4. That this is so may be seen in the case of fruit trees. When these are
tapped at the base and pruned, each at the proper time, they pour out from the
heart through the tapholes all the superfluous and corrupting fluid which they
contain, and thus the draining process makes them durable. But when the juices
of trees have no means of escape, they clot and rot in them, making the trees
hollow and good for nothing. Therefore, if the draining process does not exhaust
them while they are still alive, there is no doubt that, if the same principle
is followed in felling them for timber, they will last a long time and be very
useful in buildings.
5. Trees vary and are unlike one another in their qualities. Thus it is with
the oak, elm, poplar, cypress, fir, and the others which are most suitable to
use in buildings. The oak, for instance, has not the efficacy of the fir, nor
the cypress that of the elm. Nor in the case of other trees, is it natural that
they should be alike; but the individual kinds are effective in building, some
in one way, some in another, owing to the different properties of their
elements.
6. To begin with fir: it contains a great deal of air and fire with very
little moisture and the earthy, so that, as its natural properties are of the
lighter class, it is not heavy. Hence, its consistence being naturally stiff, it
does not easily bend under the load, and keeps its straightness when used in the
framework. But it contains so much heat that it generates and encourages decay,
which spoils it; and it also kindles fire quickly because of the air in its
body, which is so open that it takes in fire and so gives out a great flame.

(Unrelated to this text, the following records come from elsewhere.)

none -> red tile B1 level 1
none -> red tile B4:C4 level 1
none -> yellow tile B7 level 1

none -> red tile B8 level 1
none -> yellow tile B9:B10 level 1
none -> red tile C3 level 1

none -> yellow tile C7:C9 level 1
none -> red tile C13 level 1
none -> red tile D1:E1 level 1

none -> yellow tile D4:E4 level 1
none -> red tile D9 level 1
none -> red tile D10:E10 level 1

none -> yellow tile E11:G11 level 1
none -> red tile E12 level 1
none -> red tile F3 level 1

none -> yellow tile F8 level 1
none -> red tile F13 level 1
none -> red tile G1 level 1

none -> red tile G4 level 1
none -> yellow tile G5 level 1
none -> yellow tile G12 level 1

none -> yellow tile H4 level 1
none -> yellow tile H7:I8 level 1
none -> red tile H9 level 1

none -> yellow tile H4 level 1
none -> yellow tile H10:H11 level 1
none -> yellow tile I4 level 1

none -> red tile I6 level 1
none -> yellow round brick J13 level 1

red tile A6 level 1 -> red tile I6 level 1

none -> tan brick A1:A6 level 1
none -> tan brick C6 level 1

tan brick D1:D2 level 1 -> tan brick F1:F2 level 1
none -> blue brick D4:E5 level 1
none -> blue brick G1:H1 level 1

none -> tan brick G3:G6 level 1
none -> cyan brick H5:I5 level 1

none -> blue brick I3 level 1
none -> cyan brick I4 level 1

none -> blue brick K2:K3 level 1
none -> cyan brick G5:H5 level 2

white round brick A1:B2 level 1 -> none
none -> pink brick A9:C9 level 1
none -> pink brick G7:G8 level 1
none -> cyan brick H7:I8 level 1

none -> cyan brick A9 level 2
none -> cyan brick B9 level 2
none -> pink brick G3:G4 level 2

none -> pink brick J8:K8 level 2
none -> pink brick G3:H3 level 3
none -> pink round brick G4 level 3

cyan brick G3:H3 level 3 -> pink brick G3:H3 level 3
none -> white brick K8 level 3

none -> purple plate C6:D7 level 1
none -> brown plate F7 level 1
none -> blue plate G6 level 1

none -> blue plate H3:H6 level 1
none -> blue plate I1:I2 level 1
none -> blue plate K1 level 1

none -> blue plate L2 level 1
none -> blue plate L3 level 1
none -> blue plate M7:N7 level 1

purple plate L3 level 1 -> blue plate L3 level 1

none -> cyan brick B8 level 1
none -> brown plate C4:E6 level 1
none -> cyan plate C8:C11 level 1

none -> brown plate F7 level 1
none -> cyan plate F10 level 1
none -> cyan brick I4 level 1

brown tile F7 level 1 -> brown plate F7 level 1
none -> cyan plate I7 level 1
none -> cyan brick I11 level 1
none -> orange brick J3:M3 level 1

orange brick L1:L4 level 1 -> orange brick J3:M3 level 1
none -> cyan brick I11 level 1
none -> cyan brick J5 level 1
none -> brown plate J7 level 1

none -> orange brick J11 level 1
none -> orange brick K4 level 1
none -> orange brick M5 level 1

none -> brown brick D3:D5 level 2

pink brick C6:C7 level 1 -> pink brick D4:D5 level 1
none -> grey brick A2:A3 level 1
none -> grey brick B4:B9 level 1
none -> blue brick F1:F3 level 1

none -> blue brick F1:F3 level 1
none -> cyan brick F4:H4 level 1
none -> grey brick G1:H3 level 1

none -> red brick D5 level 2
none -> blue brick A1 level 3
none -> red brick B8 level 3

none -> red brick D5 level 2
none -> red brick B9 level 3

7. The part which is nearest to the earth before the tree is cut down takes
up moisture through the roots from the immediate neighbourhood and hence is
without knots and is "clear." But the upper part, on account of the great heat
in it, throws up branches into the air through the knots; and this, when it is
cut off about twenty feet from the ground and then hewn, is called "knotwood"
because of its hardness and knottiness. The lowest part, after the tree is cut
down and the sapwood of the same thrown away, is split up into four pieces and
prepared for joiner's work, and so is called "clearstock."
8. Oak, on the other hand, having enough and to spare of the earthy among its
elements, and containing but little moisture, air, and fire, lasts for an
unlimited period when buried in underground structures. It follows that when
exposed to moisture, as its texture is not loose and porous, it cannot take in
liquid on account of its compactness, but, withdrawing from the moisture, it
resists it and warps, thus making cracks in the structures in which it is
used.
9. The winter oak, being composed of a moderate amount of all the elements,
is very useful in buildings, but when in a moist place, it takes in water to its
centre through its pores, its air and fire being expelled by the influence of
the moisture, and so it rots. The Turkey oak and the beech, both containing a
mixture of moisture, fire, and the earthy, with a great deal of air, through
this loose texture take in moisture to their centre and soon decay. White and
black poplar, as well as willow, linden, and the agnus
castus, containing an abundance of fire
and air, a moderate amount of moisture, and only a small amount of the earthy,
are composed of a mixture which is proportionately rather light, and so they are
of great service from their stiffness. Although on account of the mixture of the
earthy in them they are not hard, yet their loose texture makes them gleaming
white, and they are a convenient material to use in carving.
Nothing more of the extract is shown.